Lo and behold, when GitHub Actions first launched, that feature was nowhere to be seen, and I knew from that moment on that betting on GitHub Actions would be a mistake, if they didn't launch with such a table-stakes feature. Seems still Microsoft didn't get their thumb out, and wasting countless developer's time with this, sad state of affairs.
Thank you pbiggar for the time we got with CircleCI :) Here's to hoping we'll have CircleCI.V2 appearing at some point in the future, I just know it involves DAGs and "Rebuild with SSH" somehow :)
I am surprised Docker didn't launch into the CI market. Running a container build as CI seems like it would both be a boon for simplifying CI caching and also debugging since it's ~reproducible locally.
They _are_ in the CI market. Two of their products are the Docker Build Cloud and Testcontainers Cloud. IIRC Docker Hub also came with automated builds at some point (not sure if it still does).
I do get your sentiment tough. For the position they are in, a CircleCI-like product would seem to be quite fitting.
Wow you're right they are. Yeah, they could really use some improvement there.
https://docs.docker.com/build-cloud/ci/
This could've been a "change runs-on to be this" like all the other faster GHA startup products, but instead the way they set it up I would have to keep paying for GHA while also paying for their build cloud. No fun!
I've gotten used to this essential feature too via Semaphore CI, and I just can't stand not being able to SSH into a GitHub Action. Debugging is so slow.
I've seen people spend something like 2 hours fixing something that can be fixed in minutes if you had a normal feedback cycle instead of the 5 minute "change > commit > push > wait > see results" feedback cycle GitHub Action forces people into. It's baffling until you realize Microsoft charges per usage, so why fix it? I guess the baffling part is how developers put up with it anyways.
Does not sound like a GitHub failure, sounds it is the company's failure. They haven't invested in the developer experience and they have developers who cannot run stuff locally and are having to push to CI in order to get feedback.
You can't run a GitHub CI pipeline locally (in general; there are some projects to try but they're limited). Even if you make as much of it runnable locally as possible (which you should) you're inevitably going to end up debugging some stuff by making commits and pushing them. Release automation. Test reporting. Artifact upload. Pipeline triggers. Permissions.
Count yourself lucky you've never had to deal with any of that!
Yes there are a few things you can't do locally. But the vast majority of complaints I see 90%+ are for builds/tests etc that should have the same local feedback loops. CI shouldn't be anything special, it should be a 'shell as a service' with some privileged credentials for pushing artefacts.
> Release automation. Test reporting. Artifact upload.
Those I can actually all do locally for my open source projects on GitHub, if I the correct credentials in my env. It is all automated(which I developed/tested locally) but I can break glass if needed.

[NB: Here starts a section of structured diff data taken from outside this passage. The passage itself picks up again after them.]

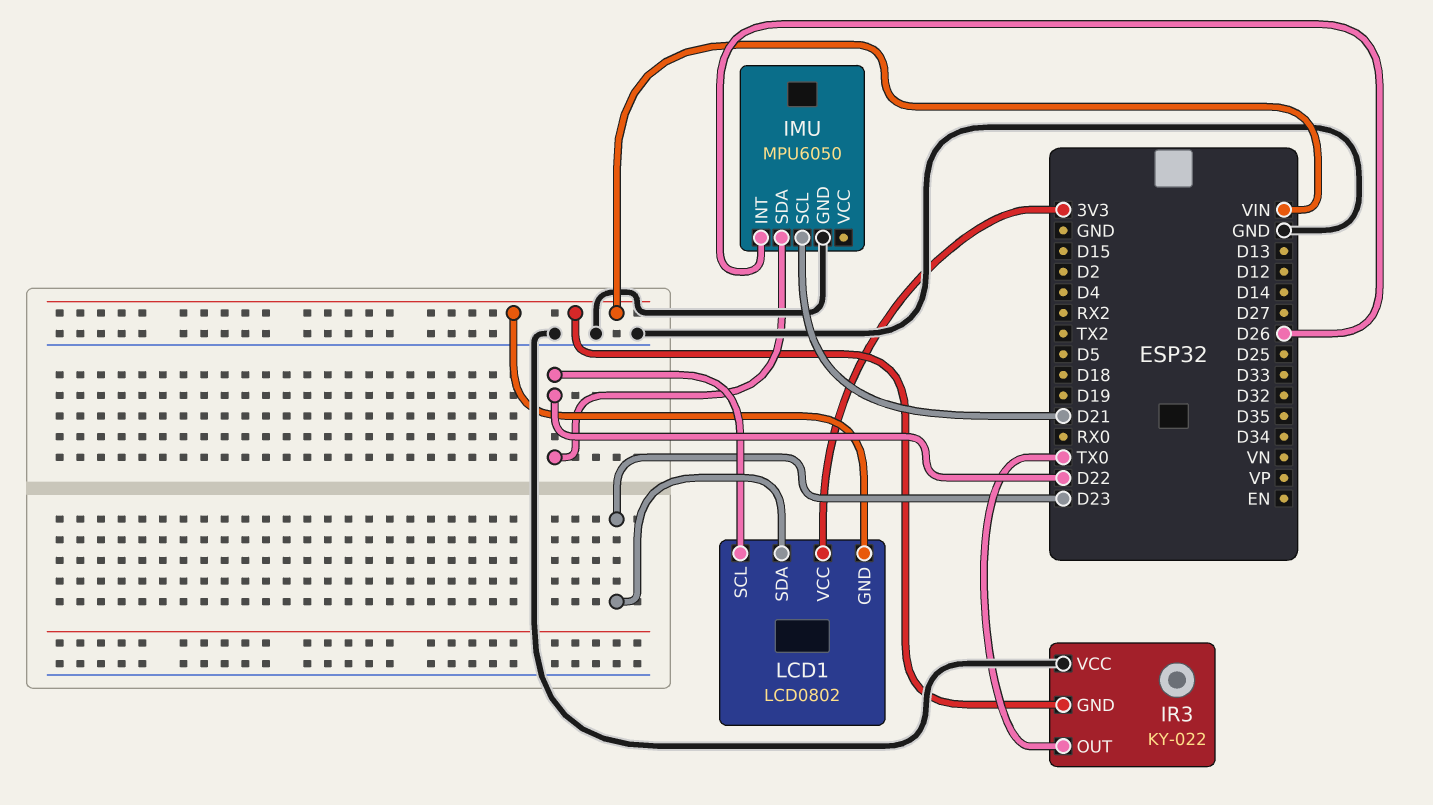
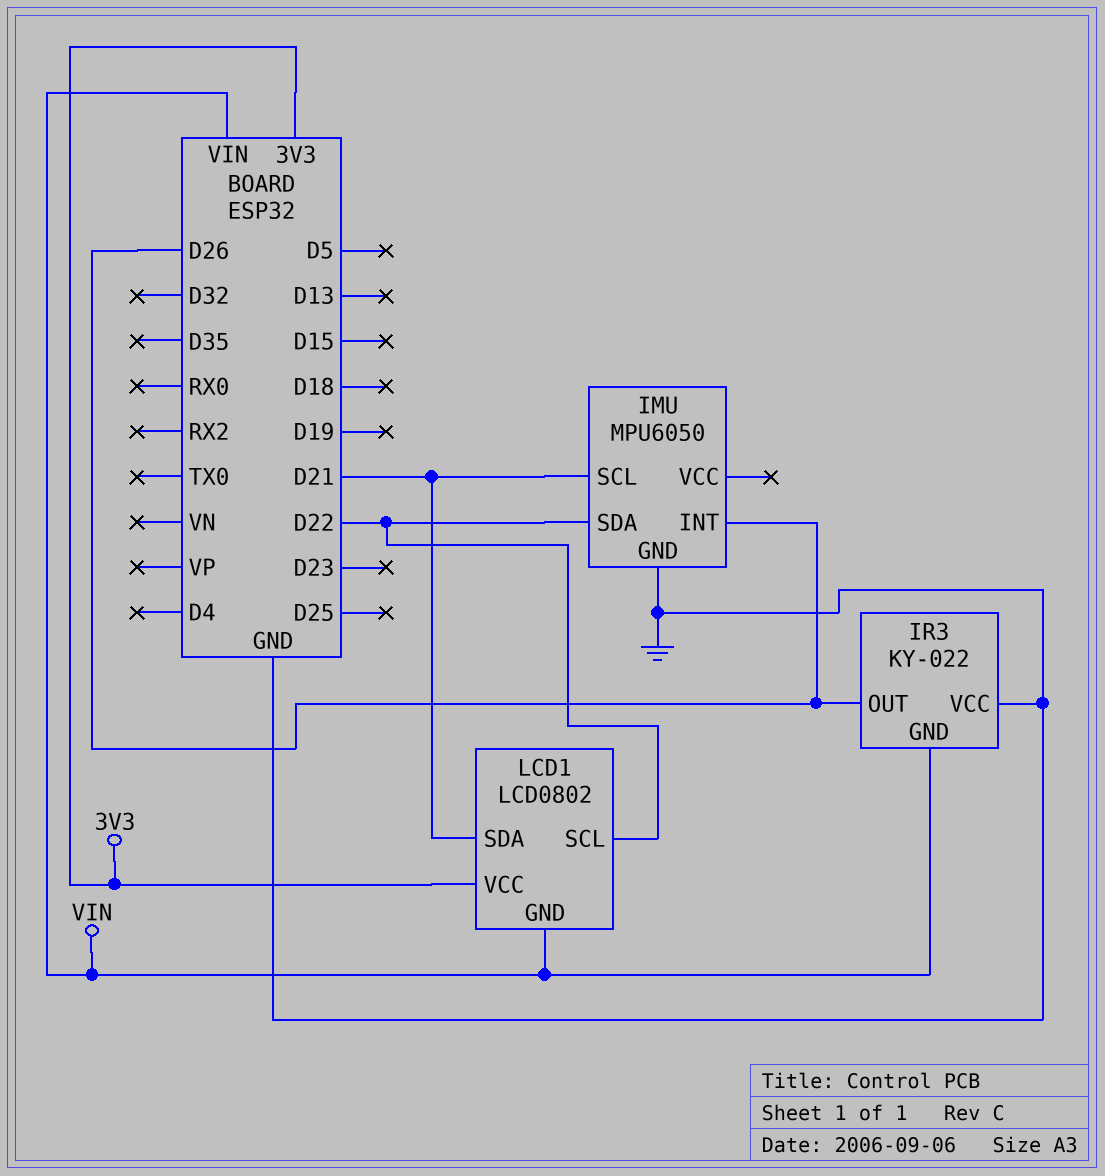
IR3 pin OUT: TX0 -> D26
LCD1 pin SDA: D23 -> D21

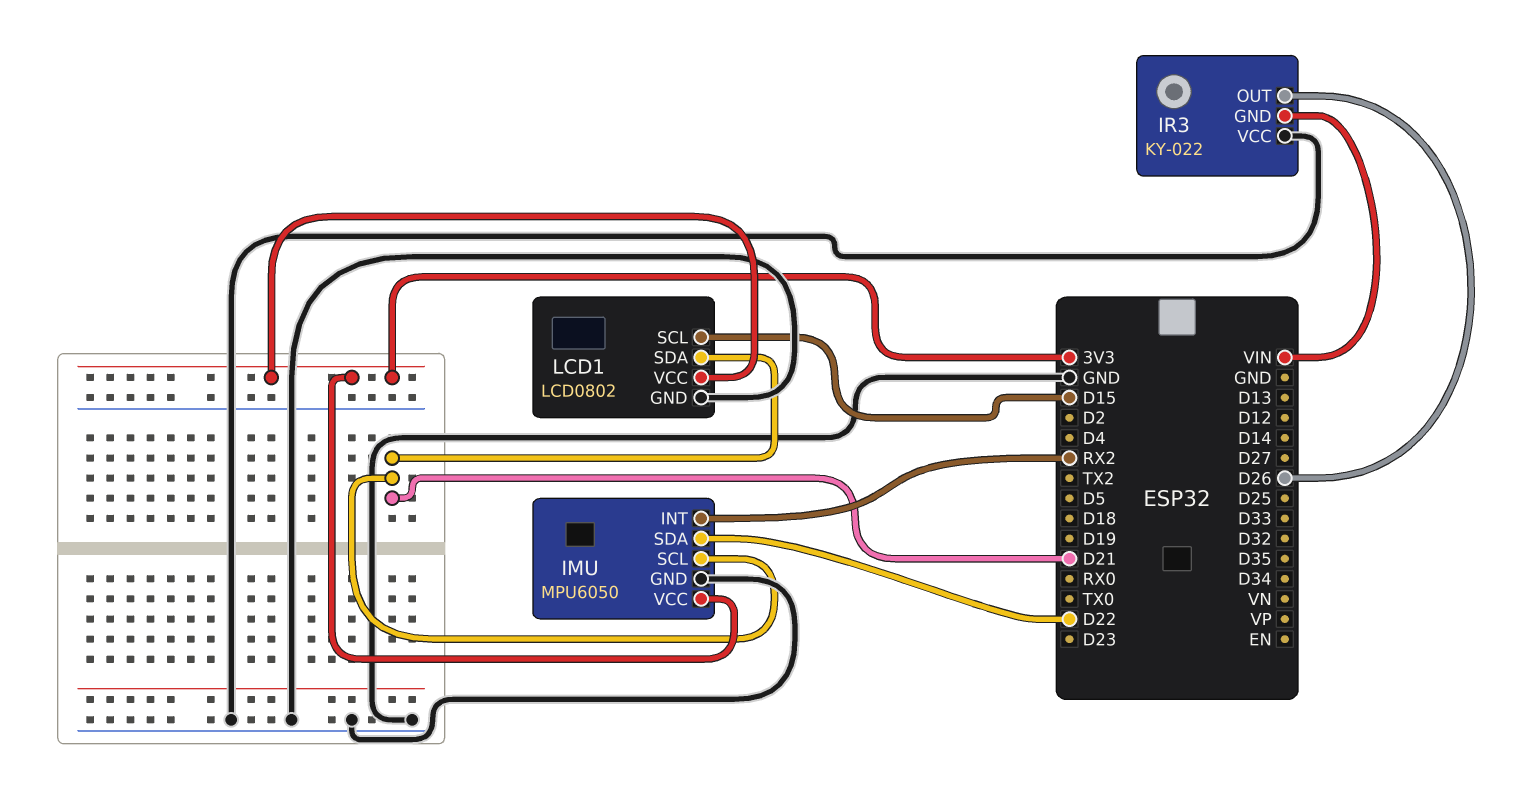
IMU pin INT: D26 -> RX2
IMU pin VCC: none -> 3V3
LCD1 pin GND: VIN -> GND
LCD1 pin SCL: D22 -> D15

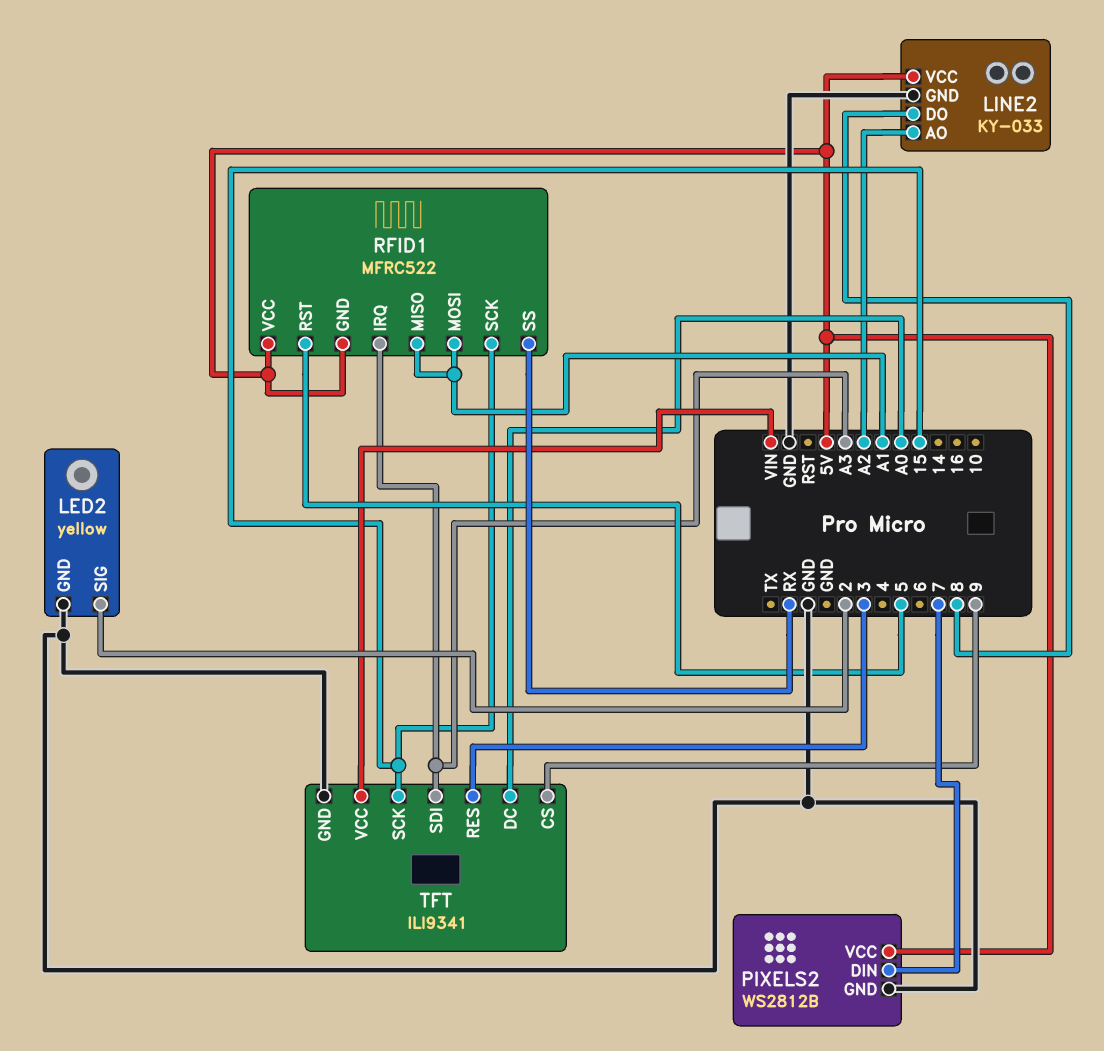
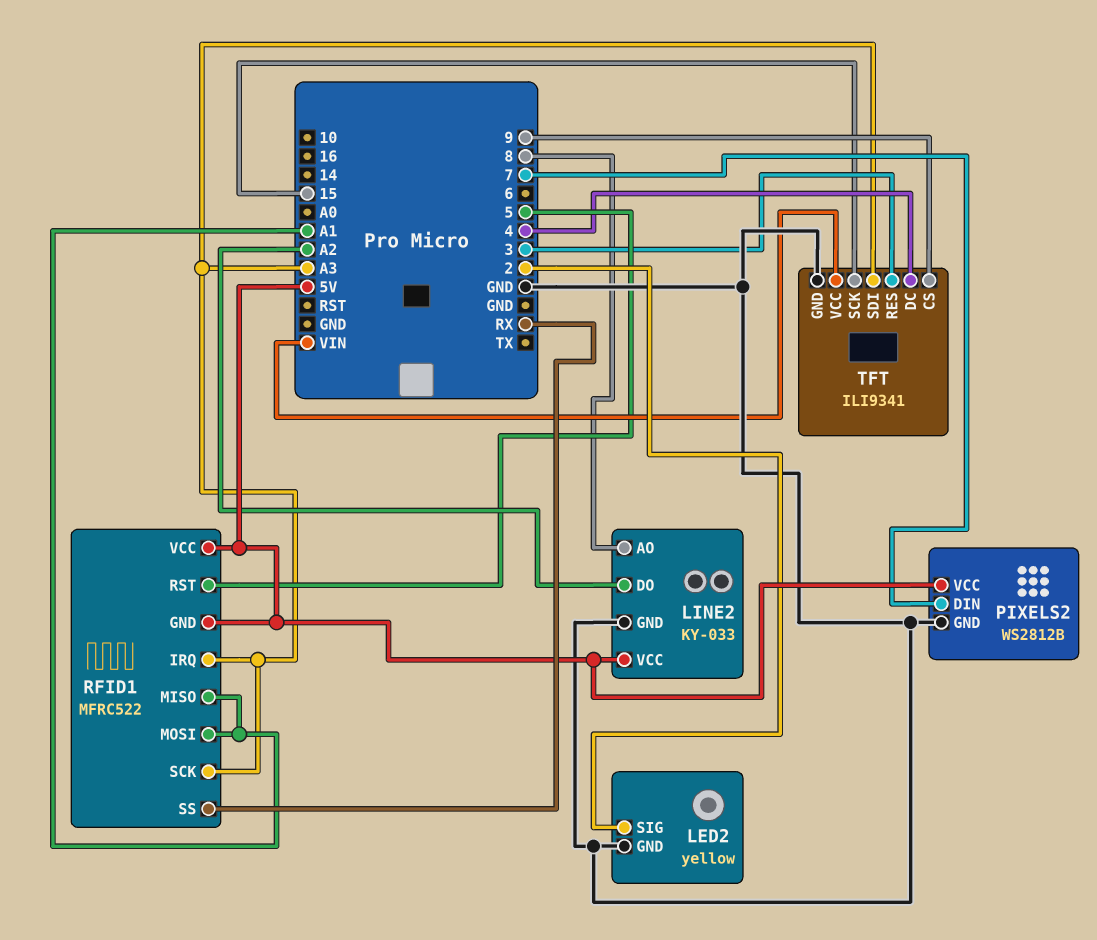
LINE2 pin AO: A2 -> 8
LINE2 pin DO: 8 -> A2
RFID1 pin SCK: 15 -> A3
TFT pin DC: A0 -> 4

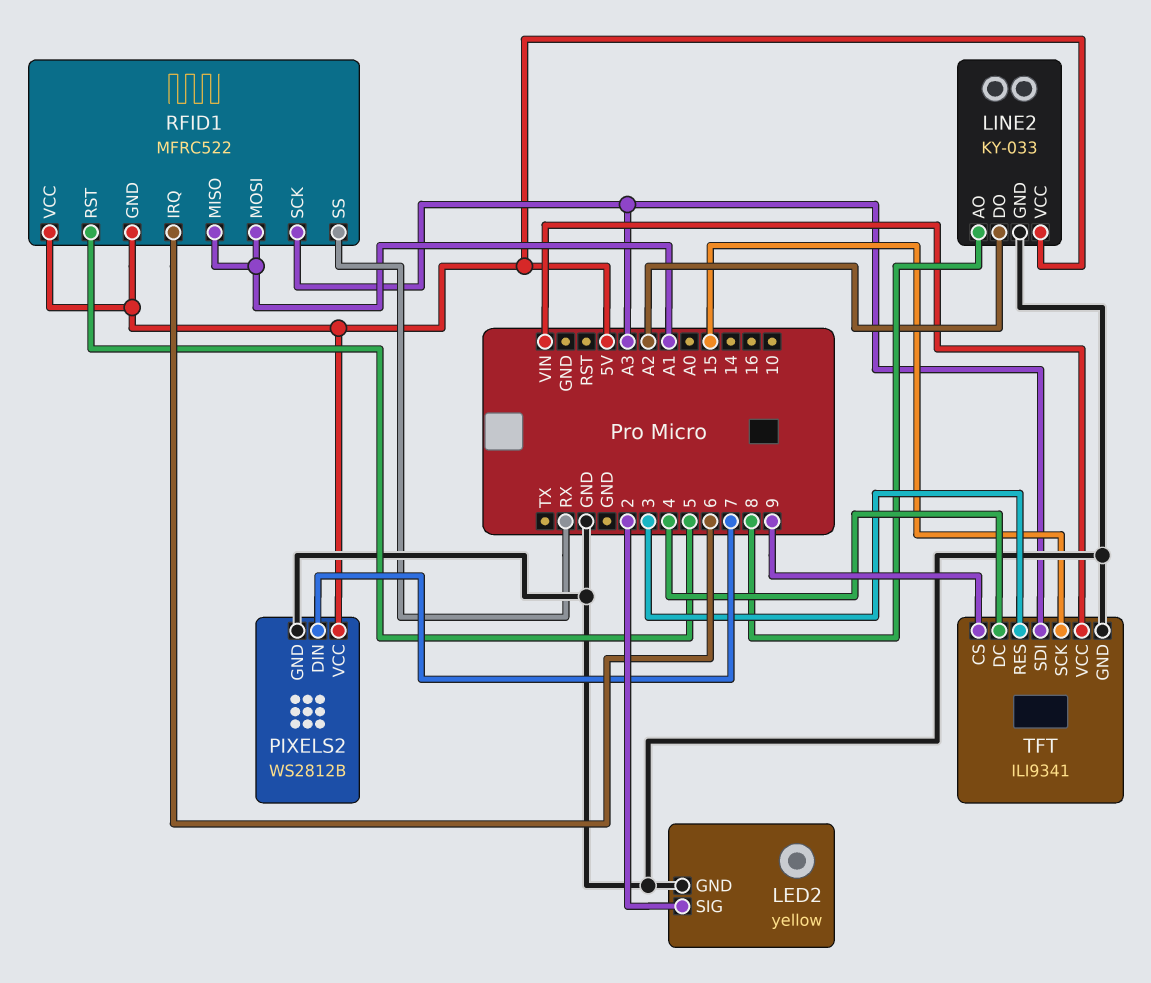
RFID1 pin IRQ: A3 -> 6

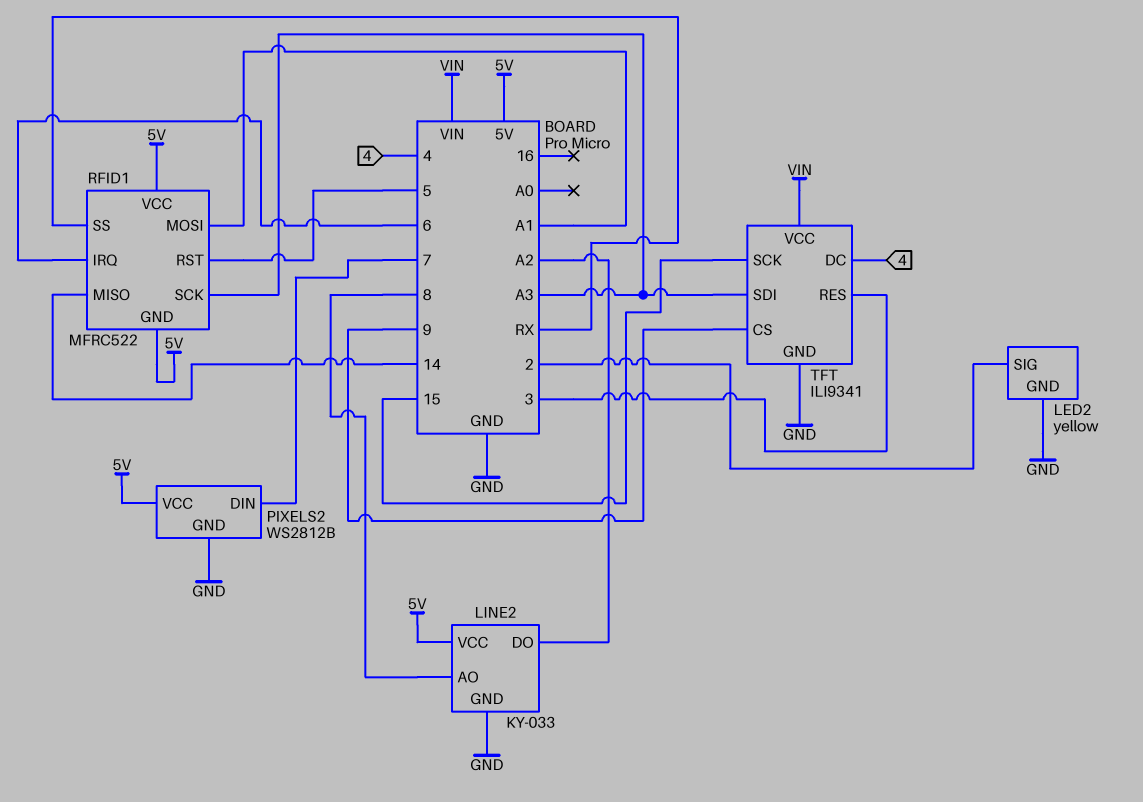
RFID1 pin MISO: A1 -> 14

> Those I can actually all do locally for my open source projects on GitHub
Maybe I wasn't clear enough in my description, but you definitely can't locally do things like automatically creating a release in a Github workflow, sending test results as a comment to PRs automatically and uploading CI pipeline artifacts locally. Those all intrinsically require running in Github CI.
I agree there is stuff you can't test locally, but in my experience people most of the time are complaining about stuff they should have local feedback loops for such as compiling, testing, end to end testing etc.
You give some good examples and I agree they is CI specific stuff that can only be really tested on CI, but it a subset of what I generally see people complaining about.
> can't locally do things like automatically creating a release in a Github workflow, sending test results as a comment to PRs automatically and uploading CI pipeline artifacts locally.
> uploading CI pipeline artifacts locally
I actually testing this locally before opening up a pull request to add it. I just have my workflow call out to a make target, so I can do the same locally if I have the right credentials using the same make target.
E.g. this workflow trigger on a release.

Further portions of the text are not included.